Jackson explains that societies must have access to quality information if they are to stay informed on important topics, such as climate change or the merits of vaccines.

Despite the breadth and speed of modern connectedness, we have not seen a decrease in the polarization in opinions and beliefs that people hold. Matthew O. Jackson

The author reports that groups of friends tend to echo one another’s views or overemphasize the views of those with the highest centrality; this can create biases. Jackson urges you to beware of networks in which all information traces back to one individual.

Norms

Jackson premise is basic: The behavior of the people around you influences your choices. People coordinate their behaviors, he writes, to match their friends’ behavior. Similarly, people modify their behavior to make sure that pejorative information about them doesn’t spread on networks. When others, especially high-centrality people, monitor your actions, you are likely to modify your behavior to align with the group.

People tend to view others as more trustworthy, whether in business or friendship, when they have a friend in common, creating what’s called a supported relationship within a network.Matthew O. Jackson

People feel they can trust others personally or professionally when they share a friend. Jackson uses the term “embeddedness” to describe the number of friends or connections people share. “Dispersion” measures how closely two people connect through mutual friends. Relationships among people with several mutual friends have greater dispersion, especially if many of their friends aren’t friends with one another.

Review

Jackson’s dense, precise, readable overview exists on a continuum between a college textbook and general reading for the numeric-minded. He codifies varied social trends and behaviors that any conscious user of social media – and all users from Gen Y or Z – recognizes, partakes in and, at times, resists. Jackson breaks down and formalizes knowledge that social media users – and high school students – live out daily. Thus, you’ll nod your head often in recognition of patterns that he presents in their theoretical forms and in their practical applications.

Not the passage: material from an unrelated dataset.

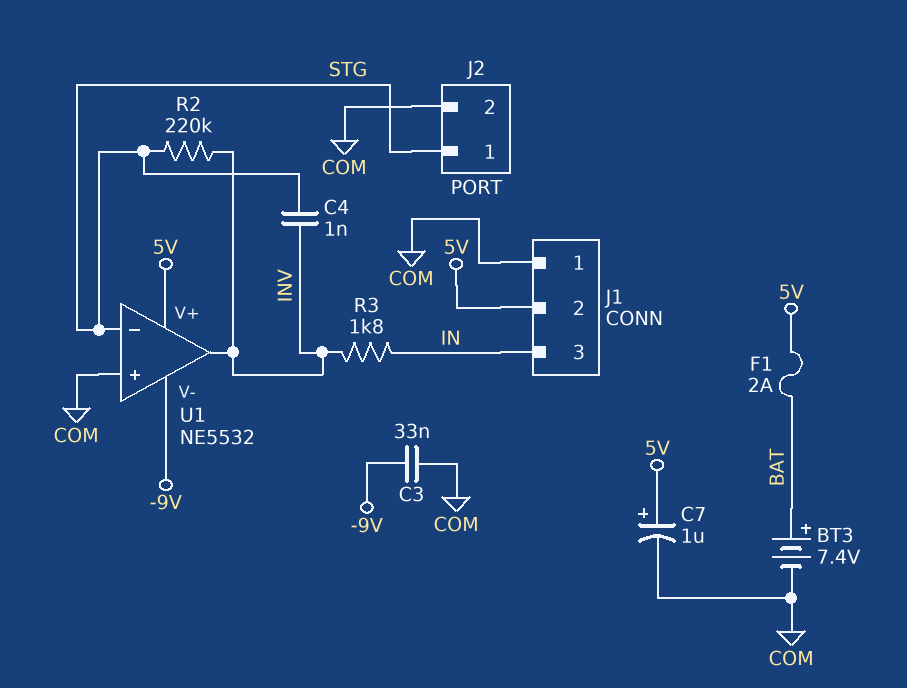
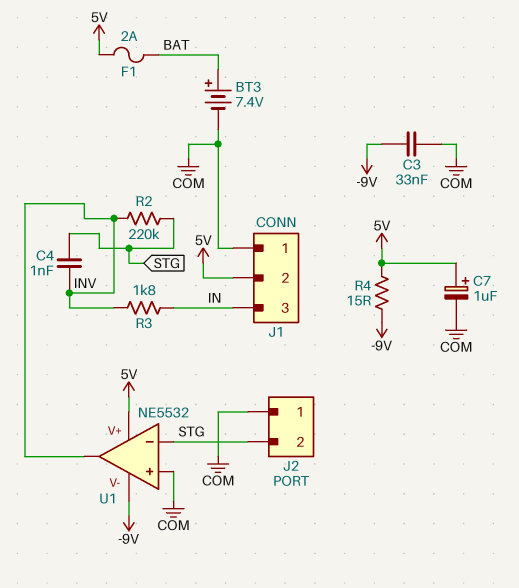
J2 pin 1: STG -> COM
J2 pin 2: COM -> STG
R4: none -> 15 (-9V, 5V)

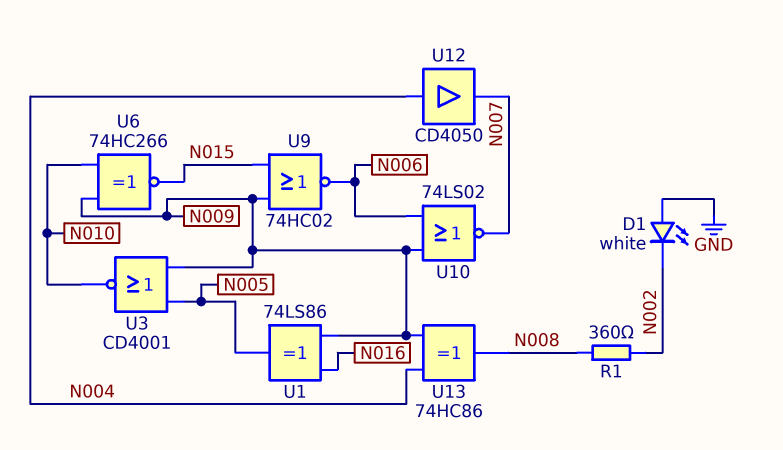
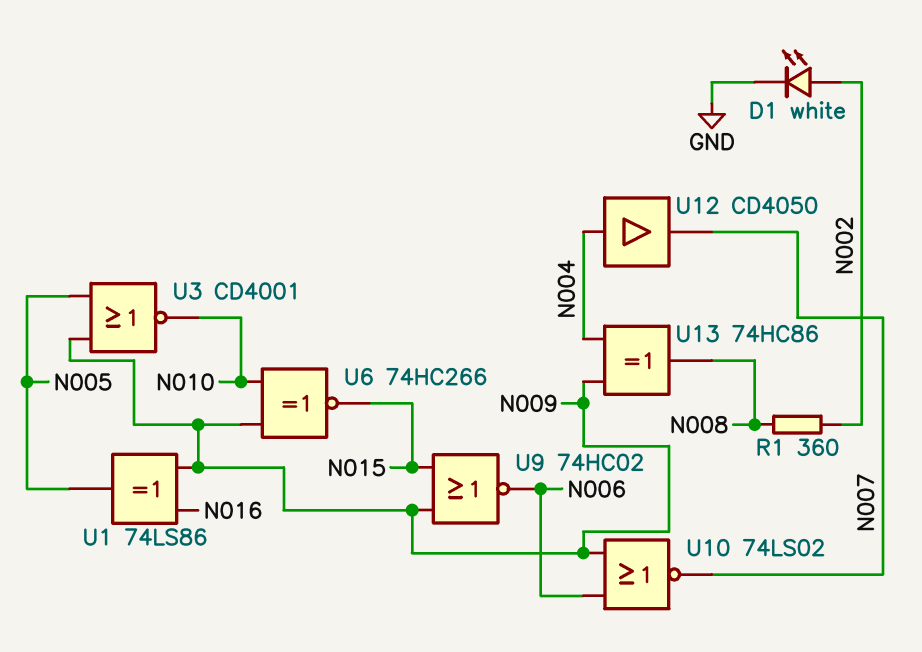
D1: LED white (A GND, K N002) -> LED white (A N002, K GND)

Most of what Jackson parses will not surprise you. His work offers great utility for college professors and students, and for some social scientists. Those most enamored with Jackson’s gleanings are likely to be armchair sociologists or those whom society has not embraced and who wish to gain a greater understanding of how and why they ended up on the outside. Jackson knows and understands.

An external faculty member of the Santa Fe Institute, Matthew O. Jackson also wrote Social and Economic Networks. Other compelling works on human networks include Someone to Talk To by Mario Luis Small and How Behavior Spreads by Damon Centola.